As interest in structural timber and its sustainability characteristics increases, the question arises: Does building tall with timber make sense? Paul Fast looks at factors that inform the answer.
The tallest mass timber building in the world is the 18-storey Tallwood House at Brock Commons
at the University of British Columbia (UBC) in Canada, soon to be eclipsed by the 24-storey HoHo Tower in Vienna. Sumitomo Forestry Co. of Tokyo has announced plans to build a 70-storey timber tower by 2041, and a recently published research paper explores the possibility of an 80-storey tower in Chicago.
As engineers, we see a unique allure in the prospect of building something that spans longer or rises higher. Although stretching our limits is a noble objective, doing so just to secure bragging rights misses the mark. When our firm was tasked with designing the structure for Brock Commons, the question was not ‘Can it be done?’ (no brainer), or ‘Should we do it because it would be the tallest timber tower in the world?’ (vain), but rather ‘Can we do it economically? Can we build a timber structure, with all its inherent sustainability advantages, for the same price as a more conventional steel or concrete building?’
Above: Brock Commons, image by Seagate Structures.
So will building tall with timber become mainstream? Here a few factors that will inform the answer:
1. Wood is the weakest material of the big three. It makes sense for heavier lifting to be done by the stronger materials and lighter lifting by the weaker material. Larger columns and walls are required when building with timber, which increases manufacturing costs and reduces useable floor space. The taller the building, the more these realities point to hybrid structure for the foreseeable future, at least until we can quickly grow stronger wood species (which I think will come… after all, concrete strength can now exceed 140 MPa!).

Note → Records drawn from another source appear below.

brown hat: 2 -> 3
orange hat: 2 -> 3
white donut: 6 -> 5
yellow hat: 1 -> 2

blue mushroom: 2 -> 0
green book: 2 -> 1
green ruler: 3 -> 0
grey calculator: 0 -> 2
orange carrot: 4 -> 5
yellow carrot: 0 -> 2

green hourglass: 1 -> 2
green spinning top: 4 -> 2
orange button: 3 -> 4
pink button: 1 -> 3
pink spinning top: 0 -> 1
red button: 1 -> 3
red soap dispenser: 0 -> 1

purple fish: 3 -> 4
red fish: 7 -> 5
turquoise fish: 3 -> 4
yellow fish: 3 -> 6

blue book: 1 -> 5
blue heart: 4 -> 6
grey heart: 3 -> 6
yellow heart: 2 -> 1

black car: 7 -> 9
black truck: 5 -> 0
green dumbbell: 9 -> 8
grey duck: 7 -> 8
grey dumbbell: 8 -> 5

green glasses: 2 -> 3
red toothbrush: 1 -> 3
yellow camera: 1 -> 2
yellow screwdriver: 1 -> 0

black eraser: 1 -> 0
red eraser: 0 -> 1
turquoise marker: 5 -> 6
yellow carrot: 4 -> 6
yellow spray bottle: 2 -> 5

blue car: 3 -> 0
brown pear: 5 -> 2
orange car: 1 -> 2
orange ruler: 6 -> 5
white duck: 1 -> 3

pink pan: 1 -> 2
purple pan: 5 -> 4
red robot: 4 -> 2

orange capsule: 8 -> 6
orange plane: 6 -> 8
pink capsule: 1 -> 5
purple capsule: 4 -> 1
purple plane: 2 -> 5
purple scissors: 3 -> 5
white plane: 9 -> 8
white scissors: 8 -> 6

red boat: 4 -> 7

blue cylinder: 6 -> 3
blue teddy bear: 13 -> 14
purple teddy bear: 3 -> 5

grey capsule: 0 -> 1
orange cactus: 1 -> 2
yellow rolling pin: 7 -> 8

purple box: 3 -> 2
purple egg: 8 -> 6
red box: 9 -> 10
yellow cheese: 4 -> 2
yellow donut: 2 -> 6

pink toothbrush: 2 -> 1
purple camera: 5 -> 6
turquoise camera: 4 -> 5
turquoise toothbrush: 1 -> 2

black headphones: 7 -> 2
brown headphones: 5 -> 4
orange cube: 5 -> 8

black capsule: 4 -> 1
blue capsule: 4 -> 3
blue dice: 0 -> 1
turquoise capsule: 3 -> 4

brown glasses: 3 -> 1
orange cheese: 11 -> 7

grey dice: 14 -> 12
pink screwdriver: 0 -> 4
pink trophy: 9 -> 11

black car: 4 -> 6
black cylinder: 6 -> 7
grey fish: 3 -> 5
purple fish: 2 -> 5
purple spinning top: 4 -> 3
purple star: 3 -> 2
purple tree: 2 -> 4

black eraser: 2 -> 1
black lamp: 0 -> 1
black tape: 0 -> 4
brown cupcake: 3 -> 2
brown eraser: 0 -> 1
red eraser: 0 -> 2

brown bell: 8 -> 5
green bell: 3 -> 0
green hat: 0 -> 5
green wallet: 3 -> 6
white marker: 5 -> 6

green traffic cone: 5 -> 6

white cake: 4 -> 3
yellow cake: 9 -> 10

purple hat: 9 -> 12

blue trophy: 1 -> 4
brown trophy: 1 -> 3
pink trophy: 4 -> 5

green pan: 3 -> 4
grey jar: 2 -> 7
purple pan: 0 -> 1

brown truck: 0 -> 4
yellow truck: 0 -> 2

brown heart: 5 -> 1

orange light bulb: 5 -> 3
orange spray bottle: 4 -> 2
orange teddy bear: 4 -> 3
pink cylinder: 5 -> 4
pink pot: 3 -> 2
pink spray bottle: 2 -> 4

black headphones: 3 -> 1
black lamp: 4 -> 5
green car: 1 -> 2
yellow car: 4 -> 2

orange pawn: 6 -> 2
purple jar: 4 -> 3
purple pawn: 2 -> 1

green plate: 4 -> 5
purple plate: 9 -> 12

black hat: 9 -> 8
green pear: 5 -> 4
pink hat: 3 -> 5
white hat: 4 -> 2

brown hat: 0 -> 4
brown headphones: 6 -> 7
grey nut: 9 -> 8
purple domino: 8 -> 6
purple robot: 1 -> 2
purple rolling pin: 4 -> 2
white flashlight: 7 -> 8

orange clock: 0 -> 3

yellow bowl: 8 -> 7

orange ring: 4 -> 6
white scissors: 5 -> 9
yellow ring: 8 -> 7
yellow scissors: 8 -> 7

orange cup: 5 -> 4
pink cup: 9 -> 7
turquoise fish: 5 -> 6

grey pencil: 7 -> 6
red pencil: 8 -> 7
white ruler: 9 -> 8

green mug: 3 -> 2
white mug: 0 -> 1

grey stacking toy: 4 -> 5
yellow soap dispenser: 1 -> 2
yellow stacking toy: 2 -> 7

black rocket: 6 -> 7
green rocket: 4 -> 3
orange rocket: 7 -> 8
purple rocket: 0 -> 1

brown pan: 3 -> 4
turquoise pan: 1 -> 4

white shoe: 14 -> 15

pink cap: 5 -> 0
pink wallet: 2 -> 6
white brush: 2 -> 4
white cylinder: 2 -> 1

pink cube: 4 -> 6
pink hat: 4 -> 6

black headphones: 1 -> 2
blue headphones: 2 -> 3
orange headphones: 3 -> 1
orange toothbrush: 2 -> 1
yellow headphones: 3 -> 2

2. Harvesting the two-way spanning capability of cross-laminated timber (CLT) will enhance the viability of mass timber in tall buildings. If CLT slabs are point supported to create a structural system akin to a concrete flat plate, beams are eliminated, erection time is reduced, building height diminishes, and building services are more easily installed. Thus it makes sense to build taller when constructing micro-residential units where tighter column spacing is feasible. In our experience, large clear span requirements (for instance in standard 9m x 9m commercial space) forces timber into deep beam and slab solutions that are not only more costly but also problematic for systems installation.
3. Tall buildings in dense urban centres with high construction costs lend themselves to timber construction. Off-site prefabrication of large wood floor and wall panels results in faster construction and quieter job sites.
4. Acoustic considerations have a significant impact on the economics of timber construction. Dry systems (versus conventional concrete topping solutions) are increasingly being researched and developed; however, too little mass can become counterproductive from a wind loading perspective when building taller. Successful development of acoustic solutions will drive down the cost of timber alternatives.
5. Differential settlement issues due to elastic deformation, shrinkage, and creep are exacerbated when building taller, particularly in the case of hybrid construction where core elements are steel or concrete and columns are timber. These designs require rigorous fine tuning.
6. Weather factors impact tall timber construction in many regions. The development of inexpensive, temporary rain-enclosure systems will enhance the viability of taller timber towers that are often subject to lengthy periods of rain exposure during construction.
7. ‘Soft’ factors are also impacting tall timber construction. For office environments, funky is in and T-bar ceiling is out. Many tenants are calling for exposed timber and ample daylight, in essence a warmer ambience. The demand for more sustainable construction systems such as carbon-sequestering and rapidly-growing timber is also on the rise. These preferences open the door for timber in taller buildings, even at a small price premium. Overcoming public fear about fire still has a ways to go, notwithstanding extensive research results that should allay such concerns.
In light of these factors, does it make sense to build taller with wood? In the right location for the right building type, it absolutely does. However, let’s not force a square peg into a round hole… when your timber structure starts groaning, remember there are other materials that will gladly help out.
Paul Fast is the Founder and Principal of Fast+Epp, a structural engineering firm with headquarters in Vancouver. The firm worked on the Tallwood House at UBC, the proposed 12-storey Arbour project at George Brown College in Toronto, and is currently involved in several other tall wood buildings.